WHY BUY INSURANCE YOU DON’T NEED?



How do you convince young people to buy medical insurance that they do not need?  Aside from a faulty roll out of the automated system, this appears to be the conundrum of health care reform.  Young adults are not enthusiastic to save universal health care which offers no immediate advantage, when the powers that be are doing nothing to save them. 

The truth is that baby boomers entering retirement have already left their children an economy that cannot provide meaningful employment and saddled them with national debt beyond comprehension.  Now young people are being asked to be the first in line to prop up the health care system for the benefit of older and poorer Americans.  It seems like a case of adding insult to injury.

I believe there is a realistic solution to this dilemma that will quickly convince our young healthy citizens to buy into and come to embrace this needed reform.  My view is that young people do not object to the goals of universal health care, they object to the perception of unequal sacrifice and cost sharing.
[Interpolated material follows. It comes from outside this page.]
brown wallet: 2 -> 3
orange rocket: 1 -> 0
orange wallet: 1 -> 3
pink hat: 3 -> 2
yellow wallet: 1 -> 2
We need to demonstrate that progressive social and economic advances work both ways.  We must develop new programs to relieve young Americans of their educational loans, make it easier to obtain a first mortgage and subsidize jobs programs with additional training for the new economy.  In the health care area, offer young adults subsidized memberships to health clubs and wellness centers as an immediate benefit for their participation in the Affordable Care Act.  

 Lastly, we must raise taxes on older Americans so that boomers are part of the solution.  In short, make our young adults relevant again as the economy springs back to life.  Make it clear that we are all in this experiment of democratic socialism together.
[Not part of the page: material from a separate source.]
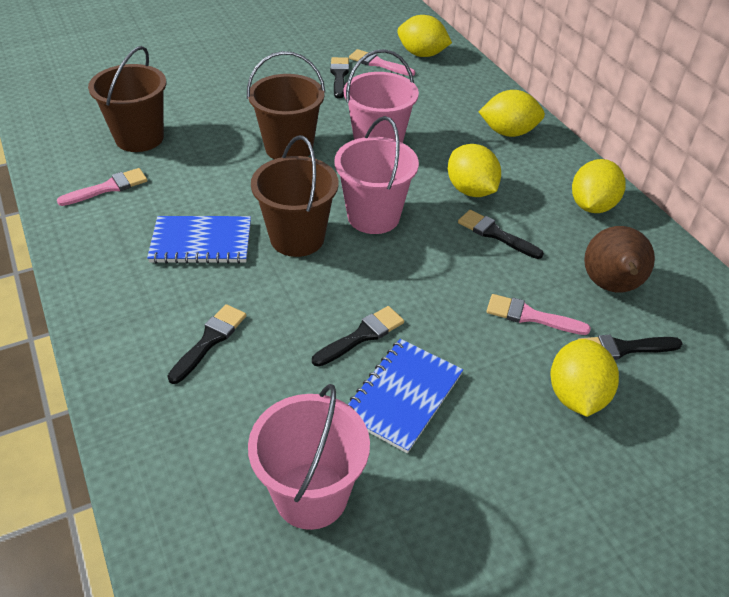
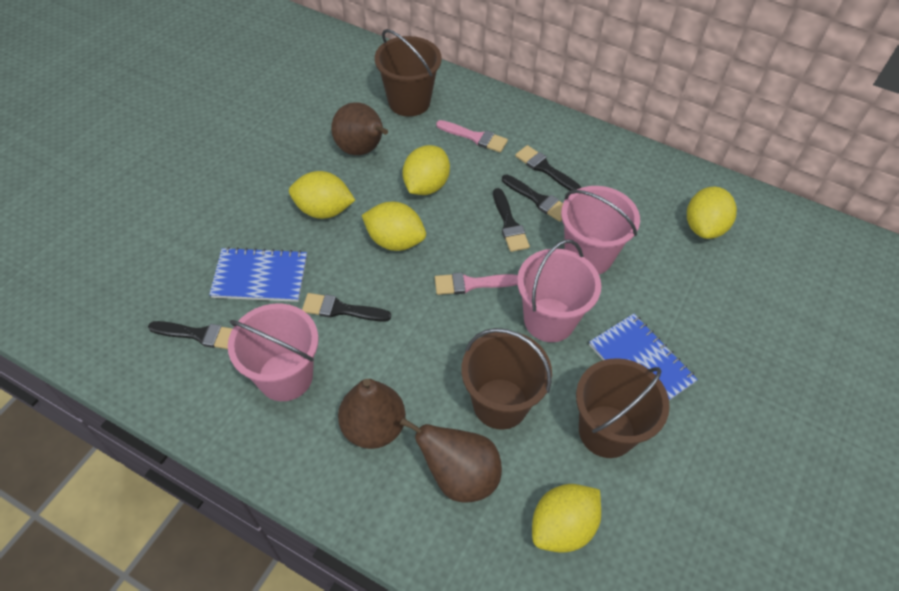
brown pear: 1 -> 3
pink brush: 3 -> 2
 Once it is established that the goal is to help prepare young Americans for their generation to take over and not simply to drain them of resources to support their elders, the cost of universal health care will not seem so oppressive.  Looking backward, a few years from now, every young person will know someone who got sick unexpectedly and was helped by the insurance.  Eventually the young will get older and realize that to perpetuate lower cost medical care they need their children to participate in the program.  Healthcare reform will be viewed in the same vein as other entitlement programs, like social security.

In this age of social media our young people understand the concept that the more people that participate in an activity, the better the outcome.  Think of Facebook, Twitter and Instagram.  This culture of social inclusion and expansion must be exploited in explaining universal healthcare to our young.  After all, it was Steve Jobs and other tech entrepreneurs who convinced so many young Americans to buy products and services that they really did not need and changed the world.  In a short time our youth could not live without their smart phones and social networking.

The same result is possible with health insurance. Young adults will come to appreciate regular medical checkups and targeted programs to keep them healthy.  All Americans will be better off at a lower cost as a result.